Уходя из «Voice»[1], я знал, что пришло время привести себя в порядок. Внутри меня сидел роман[2] (о котором я уже упоминал в других предисловиях), однако я знал: чтобы и впрямь когда-нибудь его написать, мне сначала придется долго и упорно работать над тем, чтобы вновь научиться работать.

За то время, пока мы жили в Париже, мне удалось избавиться от некоторых вредных привычек – по крайней мере, слезть с бензедрина и секонала, но полтора месяца воздержания от наркотиков атрофировали мой мозг и стоили мне огромного напряжения. Когда мы вернулись в Нью-Йорк, город показался мне мертвым. Я чувствовал, что нахожусь на грани. Жена была беременна. Внезапно я осознал, что у меня просто не хватает сил поддерживать безумный ритм жизни последних нескольких лет. Поэтому мы подыскали себе домик в пригороде. Прежде чем он нам наскучил и мы захотели вернуться обратно в Нью-Йорк, каждый из нас успел неплохо над собой поработать. За эти два года медленной работы я написал «Белого негра», шестьдесят страниц романа, некоторые вещи из тех, что вошли в эту книгу, а также переделал «Олений заповедник» в пьесу. Предпочту, однако, до поры оставить все подробности. Впереди меня ждала переписка с Уильямом Фолкнером при посредничестве одного моего друга.

Переехав в пригород, я решил бросить курить. Пару раз я пытался сделать это в Нью-Йорке, но спустя несколько недель неизменно срывался: когда куришь по сорок сигарет в день, завязать с никотином ничуть не легче, чем с героином. Но на сей раз я вдобавок начал заниматься боксом. Мой отчим, который в свое время был профессионалом, всегда надевал перчатки вместе со мной.
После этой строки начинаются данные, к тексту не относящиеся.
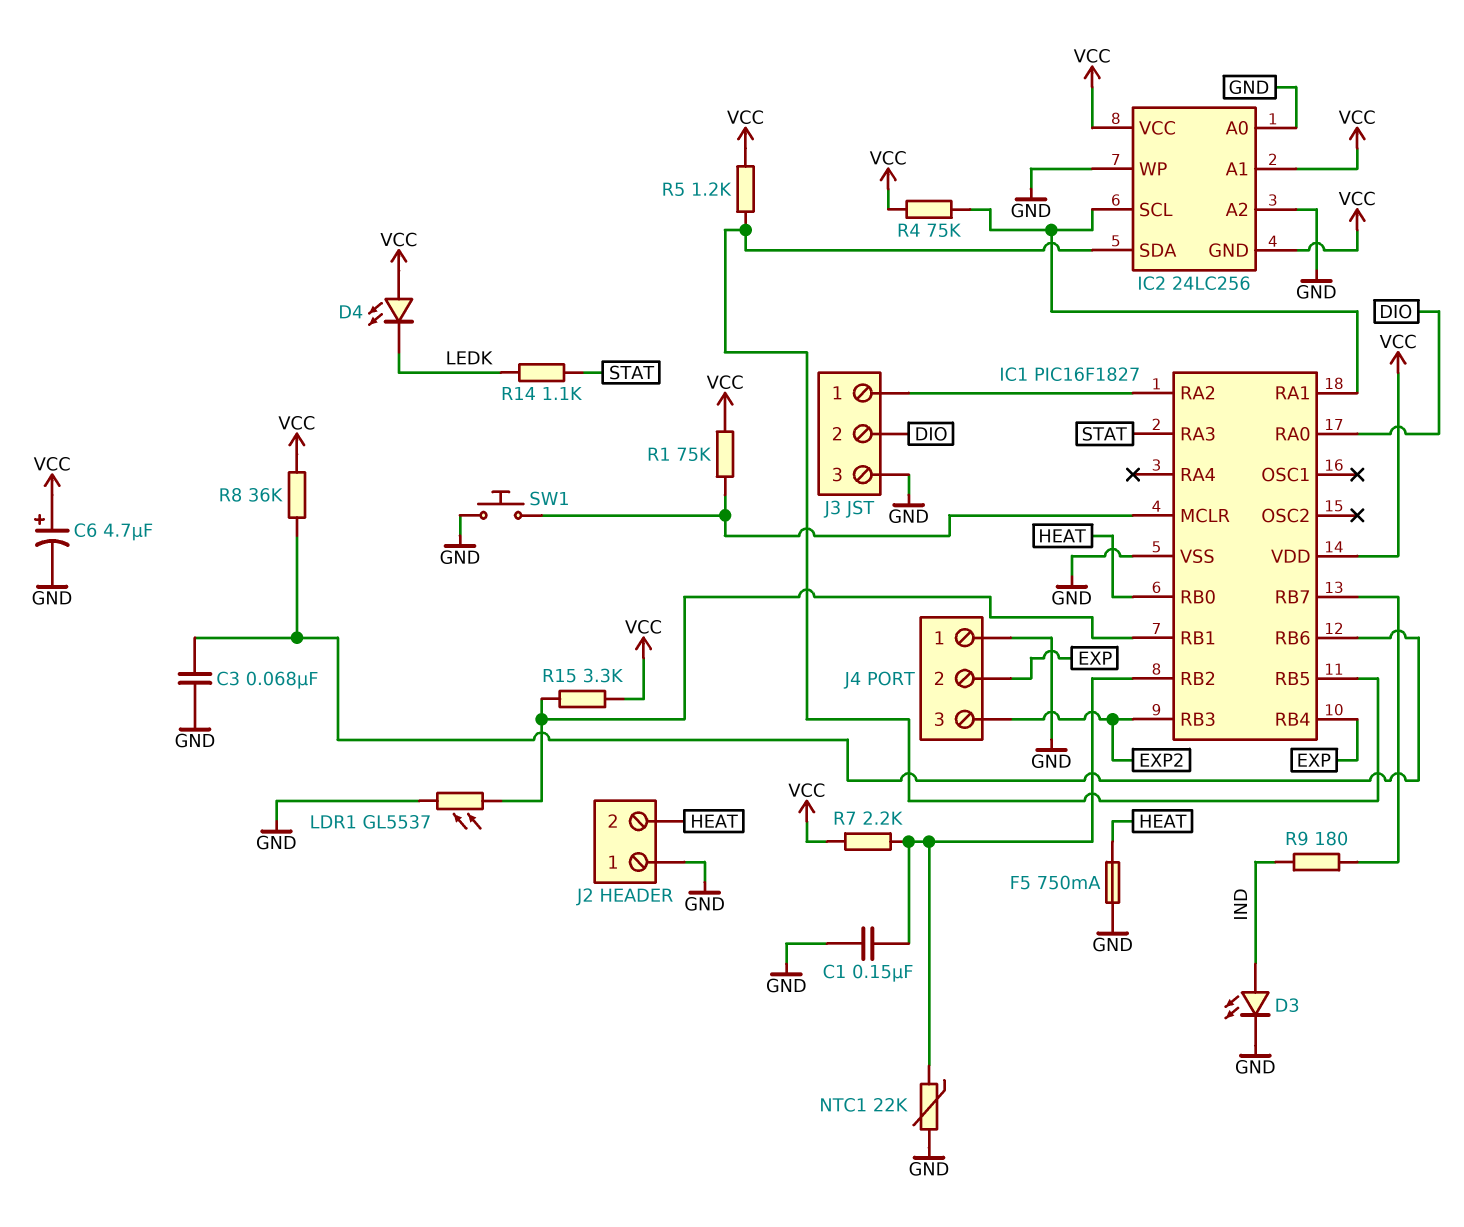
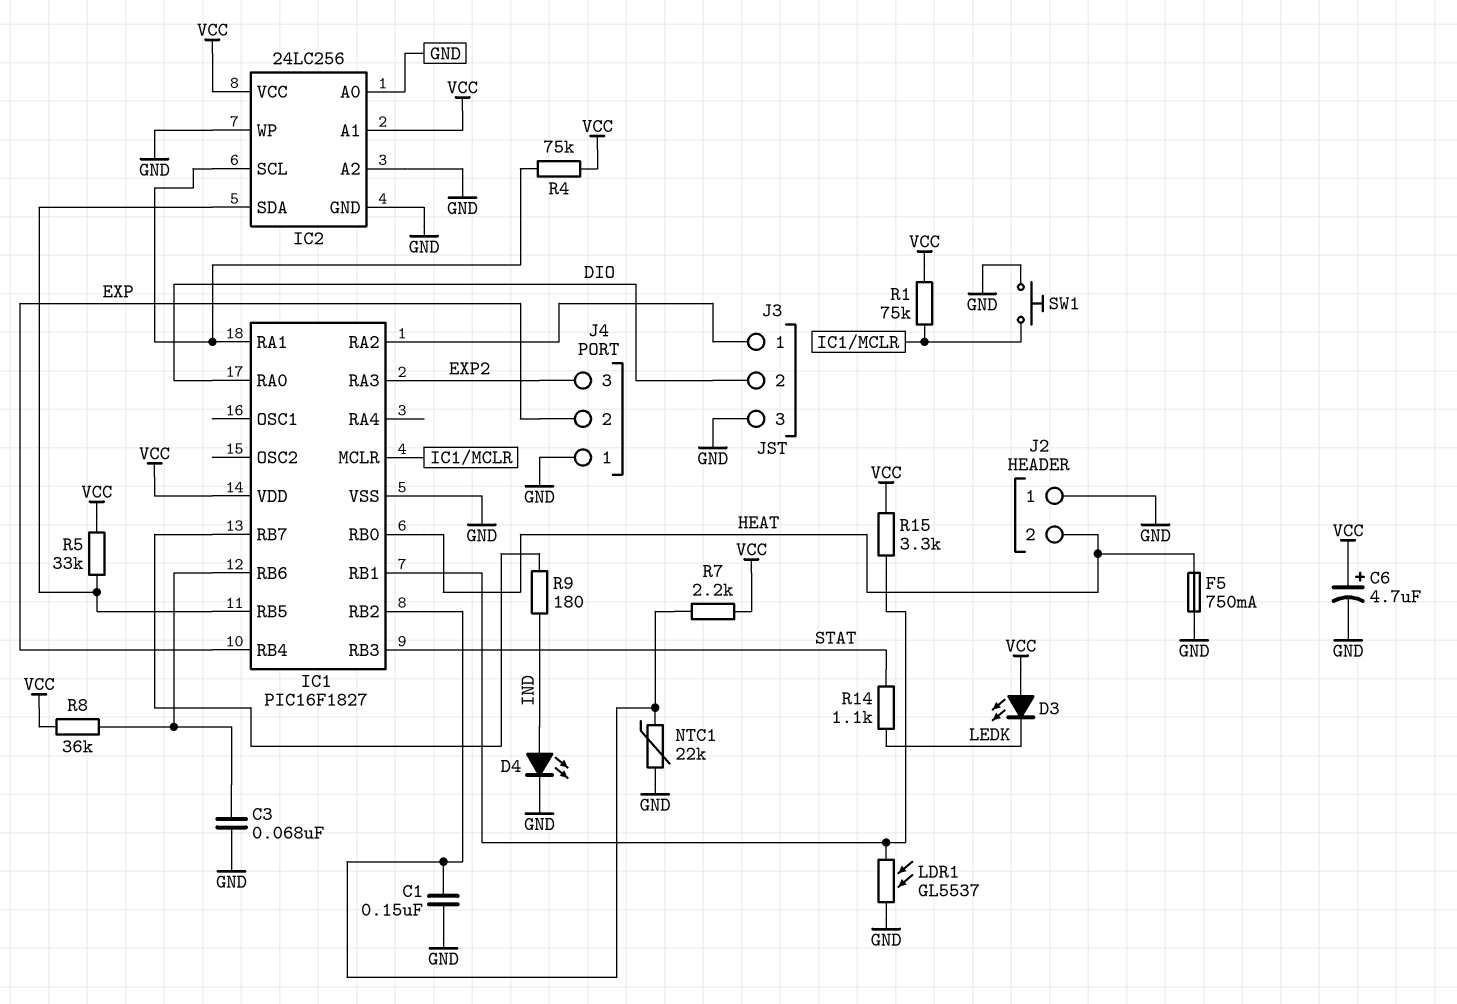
D3: LED (A IND, K GND) -> LED (A VCC, K LEDK)
D4: LED (A VCC, K LEDK) -> LED (A IND, K GND)
IC1 pin RA3: STAT -> EXP2
IC1 pin RB3: EXP2 -> STAT
IC2 pin GND: VCC -> GND
R5: 1.2k (IC1/RB5, VCC) -> 33k (IC1/RB5, VCC)

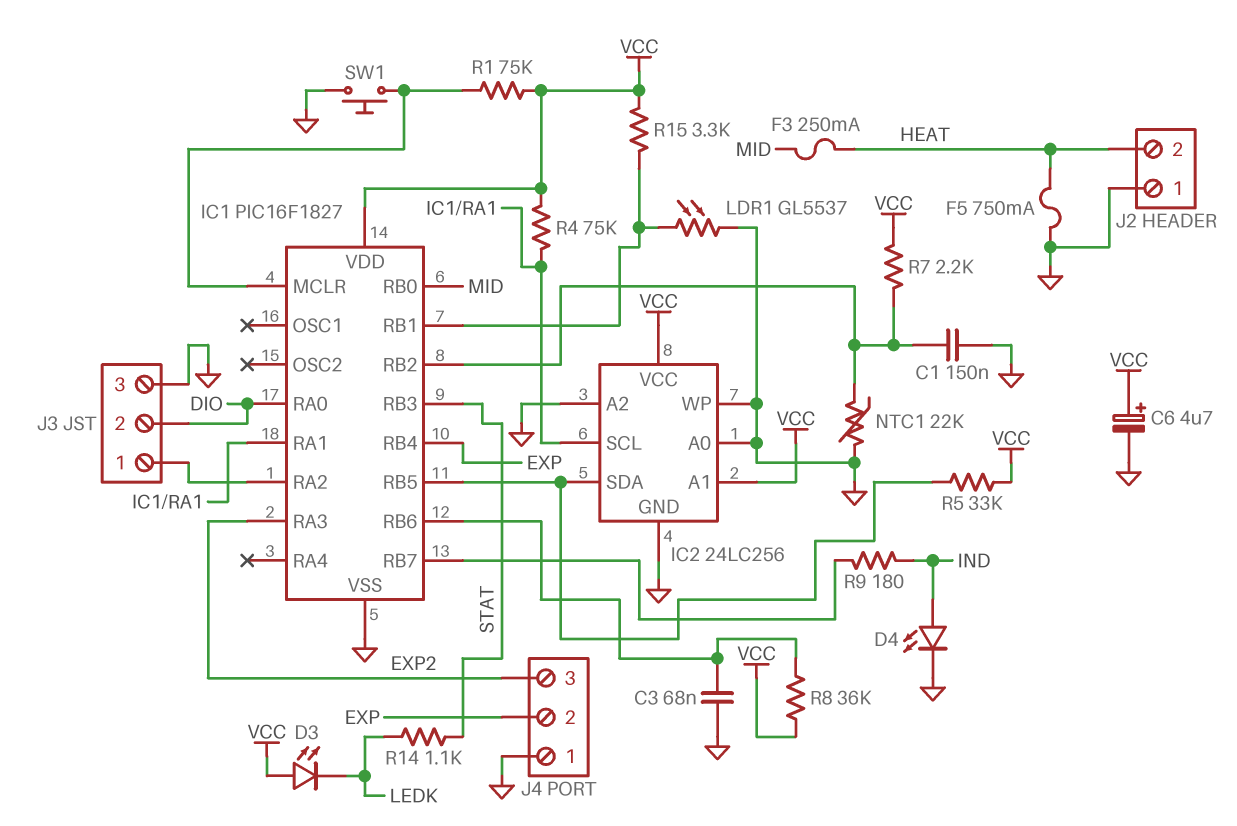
F3: none -> 250mA (HEAT, MID)
IC1 pin RB0: HEAT -> MID

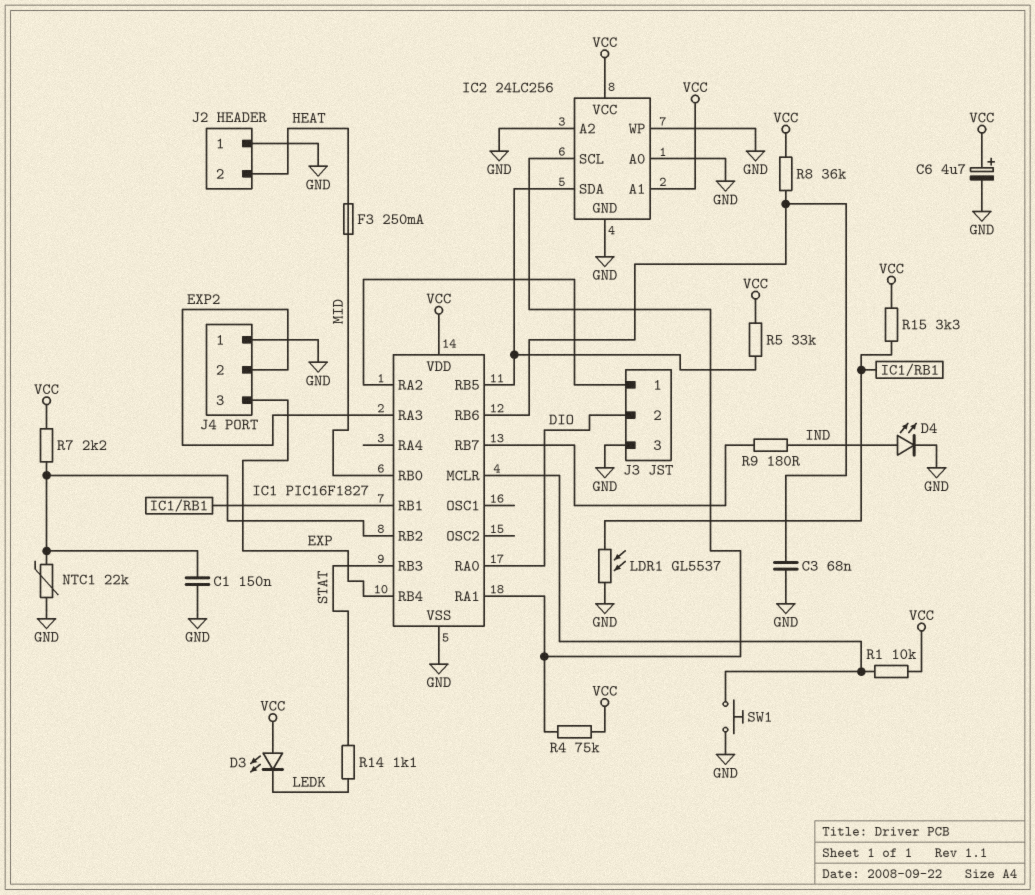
F5: 750mA (GND, HEAT) -> none
J4 pin 2: EXP -> EXP2
J4 pin 3: EXP2 -> EXP
R1: 75k (IC1/MCLR, VCC) -> 10k (IC1/MCLR, VCC)

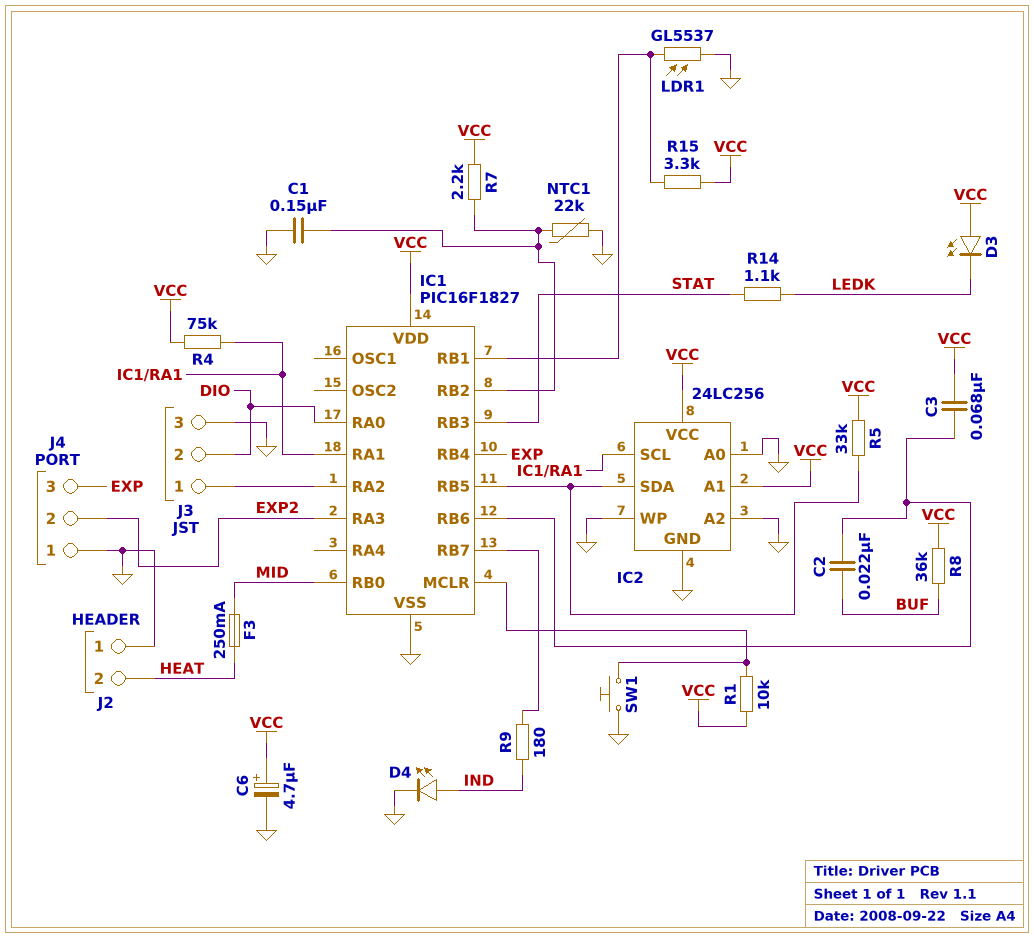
C2: none -> 22nF (BUF, IC1/RB6)
C3: 68nF (GND, IC1/RB6) -> 68nF (IC1/RB6, VCC)
R8: 36k (IC1/RB6, VCC) -> 36k (BUF, VCC)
Нет ничего плохого в том, чтобы набрать форму, говорил я себе. И дрался. Честолюбиво, азартно, напряженно, раскрывая в себе новую жестокость и новую пассивность. И обходился без сигарет четыре месяца кряду. В то время меня разнесло до ста семидесяти пяти фунтов, однако я пребывал в хорошей форме и мои чувства были обострены: я научился получать удовольствие от сотен вещей, в которых раньше не находил ничего особенного. Впервые за два года беспрерывных марихуановых зависов я начал ощущать, что набираю больше сил, чем успеваю растратить. Все шло хорошо, за исключением того, что писать никак не получалось: прояснения случались, но вот связность мыслей хромала так, будто голова была набита соломой.

Для меня это была первая передышка за долгие годы, и я ходил словно мешком по голове ударенный. Я по-дурацки чувствовал себя в компании; стоило мне о чем-то задуматься, как в ассоциативных рядах неизбежно возникали пробелы. Я опасался, что это может быть расплатой за все те годы, что я калечил себе нервы бензедрином и секоналом. Временами меня накрывало ощущение невыносимости дальнейшего творческого бездействия, и я стал жить с уверенностью, что просадил свой талант.
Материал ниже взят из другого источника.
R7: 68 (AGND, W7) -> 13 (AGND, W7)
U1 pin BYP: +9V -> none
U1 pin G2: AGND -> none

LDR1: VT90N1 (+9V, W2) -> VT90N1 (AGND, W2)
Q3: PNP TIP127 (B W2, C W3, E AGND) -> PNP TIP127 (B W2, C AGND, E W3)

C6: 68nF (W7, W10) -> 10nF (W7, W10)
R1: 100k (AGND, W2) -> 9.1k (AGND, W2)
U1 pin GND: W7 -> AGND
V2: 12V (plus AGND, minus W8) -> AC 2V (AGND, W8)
Таким был общий фон моих размышлений, когда ко мне на уик-энд приехал погостить Лайл Стюарт[3]. Как-то вечером мы спорили с ним о степени свободы слова в масс-медиа. Стюарт был настроен оптимистичнее меня и обронил между делом, что не существует в мире такой точки зрения, которую бы его ежемесячник (газета «The Independent») не решился опубликовать. Я возразил ему, что если изложу на полстраницы свои соображения по поводу интеграции в школах, то ни одно крупное издание не возьмется их печатать, даже если предварительно они появятся в «The Independent».

На что Стюарт ответил мне: «А ты напиши – вот тогда и поглядим».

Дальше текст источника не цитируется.